Review: Girls With Sharp Sticks by Suzanne Young

Book: Girls With Sharp Sticks
Author: Suzanne Young
Series: Girls With Sharp Sticks #1



The Girls of Innovations Academy are beautiful and well-behaved—it says so on their report cards. Under the watchful gaze of their Guardians, the all-girl boarding school offers an array of studies and activities, from “Growing a Beautiful and Prosperous Garden” to “Art Appreciation” and “Interior Design.” The girls learn to be the best society has to offer. Absent is the difficult math coursework, or the unnecessary sciences or current events. They are obedient young ladies, free from arrogance or defiance. Until Mena starts to realize that their carefully controlled existence may not be quite as it appears.

As Mena and her friends begin to uncover the dark secrets of what’s actually happening there—and who they really are—the girls of Innovations will find out what they are truly capable of. Because some of the prettiest flowers have the sharpest thorns.



To any feminists out there: this is an extremely powerful book about misogyny, self-realization, and empowerment. And I absolutely loved it.

This book is about a group of girls attending a school called Innovations Academy. There's only 12 of them in the entire school, which speaks to just how elite they are. These girls are taught and modelled after the picture of femininity: learning--and excelling--at courses such as Social Graces, Interior Design, Cooking, and so forth. They are perfect young ladies with extremely bright future prospects upon graduation. 

Obviously, this alone should flash warning signs. The irony is that it's set in a world like ours, so the notion is absurd as it sounds to any people living outside the school. But not to these girls, who live day in and day out inside it. However, this book really hit home for me. The girls' initial mindsets about how they are taught to be embarrassed and shamed by any form of unobedient behaviour, to feel that doing so produces some kind of deserved consequence, it all rang a hollow bell of social recognition in me. So it was extremely empowering to read about how these girls were able to wake up, and to rise above these mindsets they have been so relentlessly conditioned into.
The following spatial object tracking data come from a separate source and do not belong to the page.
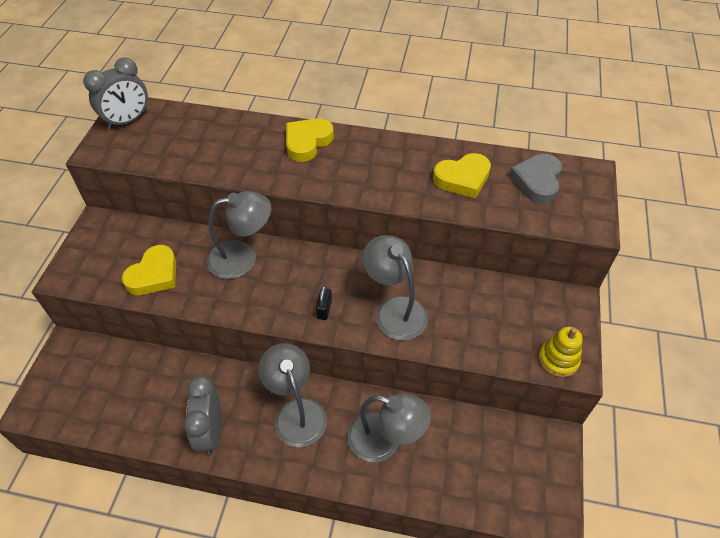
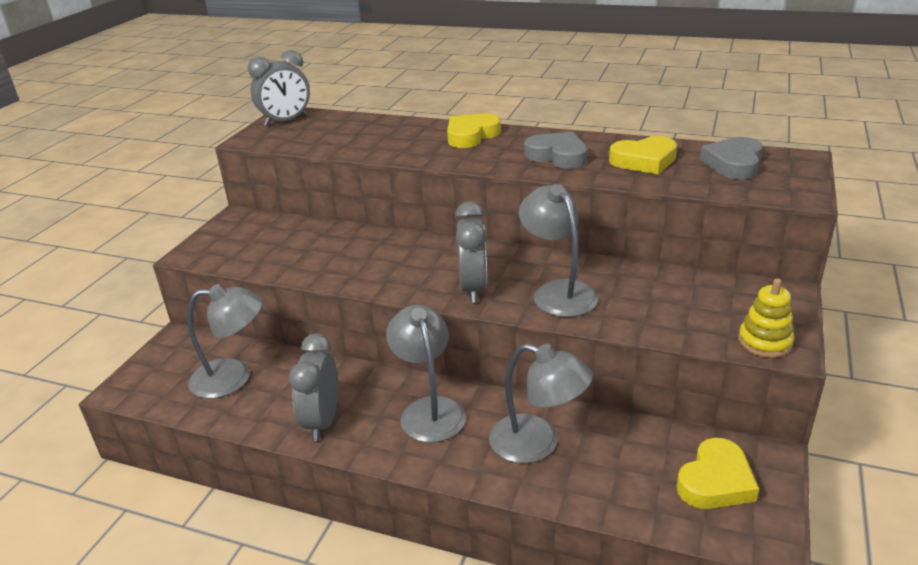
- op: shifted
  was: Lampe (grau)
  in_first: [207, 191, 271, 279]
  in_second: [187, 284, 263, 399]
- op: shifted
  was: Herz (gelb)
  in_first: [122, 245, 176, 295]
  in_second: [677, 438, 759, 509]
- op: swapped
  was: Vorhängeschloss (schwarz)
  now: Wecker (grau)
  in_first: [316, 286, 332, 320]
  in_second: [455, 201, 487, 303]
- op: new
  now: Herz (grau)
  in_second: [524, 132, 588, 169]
This book dealt with issues of sexism and misogyny, to the extreme where girls are being trained to be absolutely perfect and pleasing for men. Everything from learning only about how to best benefit or please men in looks and social graces to being freaking "grateful for having men to take care of them" to being emotionally manipulated and victim shamed. This kind of raw and unabashed portrayal of "perfect girls" was a serious wake-up and warning call to the society we live in today. It disturbingly echos a lot of social norms and expectations girls have grown up in, and continue to internalize, especially things like needing men's protection in society or the role of being a docile wife. This book asks a lot of uncomfortable but necessary, eye-opening questions to how we treat girls in society and how girls are expected to treat themselves.

Though there was a bit of a sci-fi twist to it, the message this book spoke was extraordinarily loud and clear. So I'll finish by saying this: women are NOT objects whose main objective is to make men's lives easier. Fighting for agency does NOT mean women are ungrateful, disrespectful, improper, or unappreciative. And nor should they EVER be shamed of embarrassed into thinking so.

For when society tries to define our value solely by how well we serve the patriarchy, we sure as hell have a tendency to fight back.